こんなに大勢の従者が、自分やフランのために意見を戦わせている光景に。
その姿はまさに忠義の士である。
否、それは既にわかっていた事だった。
だからこそレミリアは彼女達の運命を預かり、生涯をかけて守っていこうと誓っているのだから。
「そう! 今こそ幻想郷にレミリア様の力を見せ付ける時!」
「我々はその礎となって死にゆくのを厭うべきでは無い!」
「そんな事は百も承知です! ですが時期尚早だと言っているのです!」
「その通り! 引き返せない戦いだからこそ盤石の布陣で臨むべきだ!」
「え? 何? みんな何言ってるの?」
いつの間にか事態は、過激派vs穏健派の言い争いにまで発展していた。
「いえ、ですから幻想郷制覇に向けての話し合いを」
「いやいや、違う違う違う。今回はそういうのじゃないから。落ち着いてちょうだい」
「え? では他の勢力に玉砕覚悟で攻め込んだり、逆に攻め込まれて紅魔館を死守したりは‥‥」
「しないしない」
「はあ、わかりました」
危ない危ない。
あのままヒートアップしていたら、バレンタインにかこつけて幻想郷中に宣戦布告となるところだった。
血のバレンタインとでも言うつもりか。
ギャングじゃあるまいし。
「まあ途中から論点がおかしくなってたけど、対象が大勢か少数かっていうのはたしかに悩みどころね」
「そうですねぇ」
「フランはどう思う?」
「え? 私?」
「ええ、あなたもこの館の主だもの。意見を聞かせてちょうだい。たくさんの人達と関わりたい? 身近な人達との方がいい?」
以前起こした異変がきっかけで他者と触れ合うようになったフランドール。
相当に心配ではあったが、いざ蓋を開けてみれば、魔理沙や霊夢を始めとする個性的な面々。
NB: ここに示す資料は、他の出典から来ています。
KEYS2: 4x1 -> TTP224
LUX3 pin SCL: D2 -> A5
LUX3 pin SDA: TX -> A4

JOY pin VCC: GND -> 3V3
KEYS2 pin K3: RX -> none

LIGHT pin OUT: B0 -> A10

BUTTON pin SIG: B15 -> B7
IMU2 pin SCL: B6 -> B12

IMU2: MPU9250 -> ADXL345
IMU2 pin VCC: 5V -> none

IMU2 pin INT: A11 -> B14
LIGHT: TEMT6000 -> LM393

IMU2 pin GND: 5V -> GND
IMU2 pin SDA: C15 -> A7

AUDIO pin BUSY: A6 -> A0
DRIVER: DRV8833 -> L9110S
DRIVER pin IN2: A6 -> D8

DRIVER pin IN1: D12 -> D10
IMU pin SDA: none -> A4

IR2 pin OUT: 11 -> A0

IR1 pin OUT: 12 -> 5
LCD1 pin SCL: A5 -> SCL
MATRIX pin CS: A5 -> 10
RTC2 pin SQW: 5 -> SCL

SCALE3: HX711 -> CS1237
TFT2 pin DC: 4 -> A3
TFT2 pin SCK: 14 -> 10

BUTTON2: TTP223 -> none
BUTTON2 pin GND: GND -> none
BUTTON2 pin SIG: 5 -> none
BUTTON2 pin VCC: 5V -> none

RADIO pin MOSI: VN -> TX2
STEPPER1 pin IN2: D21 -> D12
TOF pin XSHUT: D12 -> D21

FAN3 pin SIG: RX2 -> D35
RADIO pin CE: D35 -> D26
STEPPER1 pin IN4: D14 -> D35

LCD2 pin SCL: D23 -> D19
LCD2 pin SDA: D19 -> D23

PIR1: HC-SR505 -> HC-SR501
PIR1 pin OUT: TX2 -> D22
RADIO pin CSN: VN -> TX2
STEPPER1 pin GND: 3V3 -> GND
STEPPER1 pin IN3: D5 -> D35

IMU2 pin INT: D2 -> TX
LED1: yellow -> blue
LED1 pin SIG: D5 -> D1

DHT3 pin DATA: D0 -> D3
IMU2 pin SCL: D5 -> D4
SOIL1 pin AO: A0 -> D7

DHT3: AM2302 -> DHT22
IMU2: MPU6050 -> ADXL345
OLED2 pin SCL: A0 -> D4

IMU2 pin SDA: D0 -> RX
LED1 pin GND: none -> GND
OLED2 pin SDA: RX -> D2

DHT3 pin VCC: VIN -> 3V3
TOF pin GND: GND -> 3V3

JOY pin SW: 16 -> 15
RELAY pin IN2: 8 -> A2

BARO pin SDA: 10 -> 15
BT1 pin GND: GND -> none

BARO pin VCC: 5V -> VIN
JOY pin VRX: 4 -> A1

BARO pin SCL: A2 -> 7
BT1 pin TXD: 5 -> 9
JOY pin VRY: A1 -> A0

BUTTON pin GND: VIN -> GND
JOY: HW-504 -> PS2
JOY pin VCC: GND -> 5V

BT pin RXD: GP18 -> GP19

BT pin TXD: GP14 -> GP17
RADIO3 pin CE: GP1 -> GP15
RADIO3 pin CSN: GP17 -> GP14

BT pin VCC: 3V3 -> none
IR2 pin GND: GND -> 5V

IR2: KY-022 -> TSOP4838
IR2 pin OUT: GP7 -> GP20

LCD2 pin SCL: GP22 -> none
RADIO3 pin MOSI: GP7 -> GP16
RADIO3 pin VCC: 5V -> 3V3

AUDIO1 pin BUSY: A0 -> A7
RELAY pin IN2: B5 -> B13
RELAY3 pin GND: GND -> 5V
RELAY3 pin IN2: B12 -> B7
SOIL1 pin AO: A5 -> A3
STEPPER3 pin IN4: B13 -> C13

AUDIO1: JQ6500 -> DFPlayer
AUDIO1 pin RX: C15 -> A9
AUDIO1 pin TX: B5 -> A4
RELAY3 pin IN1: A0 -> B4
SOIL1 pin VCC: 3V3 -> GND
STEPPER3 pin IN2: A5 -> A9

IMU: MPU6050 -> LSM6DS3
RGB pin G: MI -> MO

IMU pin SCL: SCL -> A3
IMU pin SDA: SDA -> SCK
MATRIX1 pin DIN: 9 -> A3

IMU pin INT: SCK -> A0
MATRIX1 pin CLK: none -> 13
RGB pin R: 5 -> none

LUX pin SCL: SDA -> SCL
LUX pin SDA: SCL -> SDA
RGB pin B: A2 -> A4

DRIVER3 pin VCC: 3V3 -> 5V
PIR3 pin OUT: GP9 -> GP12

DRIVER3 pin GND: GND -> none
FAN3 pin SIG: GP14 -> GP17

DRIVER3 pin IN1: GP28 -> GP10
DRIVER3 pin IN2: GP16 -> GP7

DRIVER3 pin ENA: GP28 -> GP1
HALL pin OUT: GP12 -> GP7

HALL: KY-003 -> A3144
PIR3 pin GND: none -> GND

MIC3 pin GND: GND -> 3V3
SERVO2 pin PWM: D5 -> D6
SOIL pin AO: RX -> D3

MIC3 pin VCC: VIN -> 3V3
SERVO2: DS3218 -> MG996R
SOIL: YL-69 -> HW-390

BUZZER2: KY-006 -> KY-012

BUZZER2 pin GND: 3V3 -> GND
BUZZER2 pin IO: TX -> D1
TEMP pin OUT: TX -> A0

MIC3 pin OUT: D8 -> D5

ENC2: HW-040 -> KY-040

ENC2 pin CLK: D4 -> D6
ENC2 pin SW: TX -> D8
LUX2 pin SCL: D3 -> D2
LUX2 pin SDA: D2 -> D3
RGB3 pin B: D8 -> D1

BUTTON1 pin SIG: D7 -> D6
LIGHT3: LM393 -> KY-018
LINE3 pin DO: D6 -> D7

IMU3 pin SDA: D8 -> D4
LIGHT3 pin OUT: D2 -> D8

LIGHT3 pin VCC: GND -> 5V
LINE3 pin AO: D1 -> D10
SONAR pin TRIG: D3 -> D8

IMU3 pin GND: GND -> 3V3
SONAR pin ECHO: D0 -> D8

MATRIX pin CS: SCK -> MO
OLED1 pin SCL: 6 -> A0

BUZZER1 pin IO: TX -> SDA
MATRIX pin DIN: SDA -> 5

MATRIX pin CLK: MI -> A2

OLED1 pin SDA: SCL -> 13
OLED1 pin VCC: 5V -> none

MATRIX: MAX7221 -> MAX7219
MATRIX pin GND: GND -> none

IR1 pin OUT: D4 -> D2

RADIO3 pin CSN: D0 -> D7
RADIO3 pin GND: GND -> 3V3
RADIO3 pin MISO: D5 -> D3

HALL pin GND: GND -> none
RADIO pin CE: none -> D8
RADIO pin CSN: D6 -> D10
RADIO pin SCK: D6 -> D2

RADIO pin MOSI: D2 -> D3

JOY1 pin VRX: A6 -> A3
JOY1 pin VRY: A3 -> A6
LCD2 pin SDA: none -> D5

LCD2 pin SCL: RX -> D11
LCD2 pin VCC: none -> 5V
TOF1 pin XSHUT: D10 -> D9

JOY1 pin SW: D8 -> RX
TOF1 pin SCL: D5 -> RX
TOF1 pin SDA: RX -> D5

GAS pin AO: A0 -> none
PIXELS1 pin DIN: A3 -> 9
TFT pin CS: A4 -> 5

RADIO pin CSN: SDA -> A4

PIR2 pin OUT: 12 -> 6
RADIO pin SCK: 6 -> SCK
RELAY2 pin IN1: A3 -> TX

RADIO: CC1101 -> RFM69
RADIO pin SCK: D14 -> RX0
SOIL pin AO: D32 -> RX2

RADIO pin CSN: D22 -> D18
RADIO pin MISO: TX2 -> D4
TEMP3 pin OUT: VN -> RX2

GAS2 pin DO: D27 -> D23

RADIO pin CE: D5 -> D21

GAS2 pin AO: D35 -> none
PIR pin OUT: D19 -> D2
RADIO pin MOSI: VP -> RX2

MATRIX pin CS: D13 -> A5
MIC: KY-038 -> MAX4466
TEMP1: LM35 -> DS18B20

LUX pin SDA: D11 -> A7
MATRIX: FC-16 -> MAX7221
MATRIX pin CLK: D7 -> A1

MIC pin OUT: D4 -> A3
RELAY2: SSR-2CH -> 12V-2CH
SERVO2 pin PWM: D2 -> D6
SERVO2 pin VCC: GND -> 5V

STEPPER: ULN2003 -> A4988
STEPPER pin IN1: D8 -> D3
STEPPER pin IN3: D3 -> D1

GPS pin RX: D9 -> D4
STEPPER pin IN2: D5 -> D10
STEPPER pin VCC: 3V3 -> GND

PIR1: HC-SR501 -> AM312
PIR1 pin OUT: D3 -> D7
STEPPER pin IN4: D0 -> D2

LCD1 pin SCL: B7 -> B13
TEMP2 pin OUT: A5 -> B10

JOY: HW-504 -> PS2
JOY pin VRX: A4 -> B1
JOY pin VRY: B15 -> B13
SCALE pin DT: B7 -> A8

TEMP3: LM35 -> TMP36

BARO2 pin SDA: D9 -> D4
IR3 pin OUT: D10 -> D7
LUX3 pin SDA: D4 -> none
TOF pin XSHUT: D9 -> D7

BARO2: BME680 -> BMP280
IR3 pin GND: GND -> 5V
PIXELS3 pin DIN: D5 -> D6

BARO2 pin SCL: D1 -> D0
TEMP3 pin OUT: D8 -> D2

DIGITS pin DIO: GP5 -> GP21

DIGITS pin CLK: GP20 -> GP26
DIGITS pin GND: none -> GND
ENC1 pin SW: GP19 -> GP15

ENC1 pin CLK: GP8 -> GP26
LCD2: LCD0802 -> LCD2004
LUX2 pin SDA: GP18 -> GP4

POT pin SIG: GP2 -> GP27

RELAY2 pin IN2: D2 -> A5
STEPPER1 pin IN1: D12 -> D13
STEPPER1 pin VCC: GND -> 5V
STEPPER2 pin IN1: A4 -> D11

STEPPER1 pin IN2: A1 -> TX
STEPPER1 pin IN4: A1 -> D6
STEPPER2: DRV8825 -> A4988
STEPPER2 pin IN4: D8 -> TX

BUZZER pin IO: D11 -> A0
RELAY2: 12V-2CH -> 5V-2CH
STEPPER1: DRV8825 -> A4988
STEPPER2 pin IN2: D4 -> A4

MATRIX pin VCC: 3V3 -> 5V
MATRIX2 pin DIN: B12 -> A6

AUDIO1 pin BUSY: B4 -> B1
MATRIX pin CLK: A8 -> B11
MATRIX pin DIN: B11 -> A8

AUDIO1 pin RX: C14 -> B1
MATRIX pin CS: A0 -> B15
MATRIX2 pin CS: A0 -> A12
そして忠誠心は溢れているものの、色々ぶっ飛んでいるメイド達との関わりで狂気的な側面は薄れてきていた。
今ならば交友関係を広げていっても問題は起こらないだろう。
「そんなにいきなり話を振られても、面白い事言えないよぉ」
「いやいや、そういうのはいいから」
狂気分が減った変わりに、教育によろしくないメイド成分が混入してしまったのが大きな問題だった。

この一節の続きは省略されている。